Si complica ulteriormente il quadro legale per Thomas Partey. L’attuale centrocampista del Villarreal, già al centro di una complessa vicenda giudiziaria nel Regno Unito, deve ora rispondere di due ulteriori contestazioni per violenza carnale. Queste nuove accuse, formalizzate dal Crown Prosecution Service, scaturiscono da un’indagine indipendente della Metropolitan Police legata a fatti che risalirebbero al 2020 e che coinvolgerebbero una quarta donna.
Il quadro del processo
Il calciatore ghanese era già atteso in tribunale per rispondere di sei precedenti capi d’accusa (cinque per stupro e uno per aggressione sessuale) riferiti a episodi avvenuti tra il 2021 e il 2022. Nonostante Partey abbia sempre sostenuto la propria totale estraneità ai fatti, il calendario giudiziario è ormai fissato:
- Prossima udienza: Il giocatore dovrà comparire davanti ai magistrati di Westminster venerdì 13 marzo per affrontare i nuovi rilievi.
- Dibattimento principale: L’inizio del processo per i reati precedentemente contestati è previsto per il 2 novembre 2026 presso la Southwark Crown Court.
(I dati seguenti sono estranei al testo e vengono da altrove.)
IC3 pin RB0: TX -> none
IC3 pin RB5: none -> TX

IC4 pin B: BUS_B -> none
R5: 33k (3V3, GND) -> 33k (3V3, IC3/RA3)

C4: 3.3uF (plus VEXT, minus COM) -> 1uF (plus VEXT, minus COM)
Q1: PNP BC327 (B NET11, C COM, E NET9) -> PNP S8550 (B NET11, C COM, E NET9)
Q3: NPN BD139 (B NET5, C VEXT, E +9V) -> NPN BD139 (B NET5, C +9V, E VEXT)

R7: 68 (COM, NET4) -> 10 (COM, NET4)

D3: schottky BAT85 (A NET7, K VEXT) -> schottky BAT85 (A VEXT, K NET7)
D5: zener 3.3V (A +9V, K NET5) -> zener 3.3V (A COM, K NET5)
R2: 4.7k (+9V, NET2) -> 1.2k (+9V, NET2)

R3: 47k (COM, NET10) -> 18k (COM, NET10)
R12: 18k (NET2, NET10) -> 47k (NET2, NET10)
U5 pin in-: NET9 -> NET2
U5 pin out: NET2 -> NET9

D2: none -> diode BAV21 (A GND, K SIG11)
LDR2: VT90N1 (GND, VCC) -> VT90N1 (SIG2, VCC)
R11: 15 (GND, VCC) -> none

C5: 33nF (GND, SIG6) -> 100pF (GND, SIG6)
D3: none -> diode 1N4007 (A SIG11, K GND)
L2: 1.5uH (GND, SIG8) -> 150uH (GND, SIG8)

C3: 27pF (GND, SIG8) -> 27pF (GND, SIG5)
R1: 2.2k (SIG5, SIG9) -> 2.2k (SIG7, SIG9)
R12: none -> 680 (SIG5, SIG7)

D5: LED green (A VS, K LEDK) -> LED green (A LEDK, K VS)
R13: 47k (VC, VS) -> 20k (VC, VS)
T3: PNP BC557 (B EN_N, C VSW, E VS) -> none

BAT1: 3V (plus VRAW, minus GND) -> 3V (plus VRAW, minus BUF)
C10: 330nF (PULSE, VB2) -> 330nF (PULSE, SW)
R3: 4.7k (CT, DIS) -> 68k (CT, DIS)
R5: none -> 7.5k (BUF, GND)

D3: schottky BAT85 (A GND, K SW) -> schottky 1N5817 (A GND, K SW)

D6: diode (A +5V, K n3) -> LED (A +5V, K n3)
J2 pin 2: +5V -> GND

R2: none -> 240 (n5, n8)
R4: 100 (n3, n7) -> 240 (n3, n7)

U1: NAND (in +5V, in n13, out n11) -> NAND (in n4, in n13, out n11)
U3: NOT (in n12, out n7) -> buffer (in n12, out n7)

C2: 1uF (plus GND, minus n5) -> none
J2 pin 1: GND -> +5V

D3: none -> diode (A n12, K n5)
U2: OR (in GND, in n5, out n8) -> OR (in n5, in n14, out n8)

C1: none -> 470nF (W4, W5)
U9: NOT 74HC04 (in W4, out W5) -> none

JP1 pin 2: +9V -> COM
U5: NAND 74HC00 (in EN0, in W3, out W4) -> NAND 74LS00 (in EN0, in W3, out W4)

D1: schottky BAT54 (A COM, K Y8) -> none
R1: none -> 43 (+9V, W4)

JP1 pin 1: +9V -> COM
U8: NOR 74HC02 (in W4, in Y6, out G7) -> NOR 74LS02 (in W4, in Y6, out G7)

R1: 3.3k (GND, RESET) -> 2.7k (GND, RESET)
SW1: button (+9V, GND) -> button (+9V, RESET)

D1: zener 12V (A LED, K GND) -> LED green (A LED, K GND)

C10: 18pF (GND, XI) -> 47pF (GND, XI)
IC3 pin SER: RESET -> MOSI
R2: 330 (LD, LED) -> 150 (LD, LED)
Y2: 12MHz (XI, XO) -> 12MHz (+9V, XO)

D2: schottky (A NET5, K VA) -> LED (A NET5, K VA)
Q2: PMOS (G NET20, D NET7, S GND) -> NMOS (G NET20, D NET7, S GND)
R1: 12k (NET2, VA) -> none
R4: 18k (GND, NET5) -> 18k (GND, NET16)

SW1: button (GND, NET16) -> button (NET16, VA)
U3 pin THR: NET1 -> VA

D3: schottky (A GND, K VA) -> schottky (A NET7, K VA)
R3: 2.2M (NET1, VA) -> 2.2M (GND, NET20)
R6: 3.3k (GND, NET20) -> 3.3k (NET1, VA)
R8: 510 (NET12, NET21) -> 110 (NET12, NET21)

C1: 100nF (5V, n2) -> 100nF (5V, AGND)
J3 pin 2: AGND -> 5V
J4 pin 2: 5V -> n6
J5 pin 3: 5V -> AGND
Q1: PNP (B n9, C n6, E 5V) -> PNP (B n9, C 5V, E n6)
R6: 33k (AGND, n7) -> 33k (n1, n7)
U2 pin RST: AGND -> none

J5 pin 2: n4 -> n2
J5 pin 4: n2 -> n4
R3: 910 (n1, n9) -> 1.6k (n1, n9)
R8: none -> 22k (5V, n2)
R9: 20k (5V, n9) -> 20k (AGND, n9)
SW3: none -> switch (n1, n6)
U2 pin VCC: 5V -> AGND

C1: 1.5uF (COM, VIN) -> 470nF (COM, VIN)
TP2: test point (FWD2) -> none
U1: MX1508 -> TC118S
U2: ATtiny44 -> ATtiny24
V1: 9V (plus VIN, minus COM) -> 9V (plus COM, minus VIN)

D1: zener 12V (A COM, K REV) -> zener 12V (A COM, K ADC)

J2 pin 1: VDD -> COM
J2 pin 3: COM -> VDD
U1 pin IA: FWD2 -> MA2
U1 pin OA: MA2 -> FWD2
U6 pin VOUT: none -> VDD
Libertà vigilata e futuro professionale
Attualmente l’atleta si trova in regime di libertà su cauzione, condizionata dal divieto assoluto di avvicinare le presunte vittime e dall’obbligo di notificare alle autorità ogni spostamento fuori dai confini nazionali o cambi di domicilio. Questa tempesta legale giunge in un momento delicato anche per la sua carriera: il suo legame contrattuale con il Villarreal scadrà infatti il prossimo 30 giugno, rendendo incerto il suo futuro sportivo.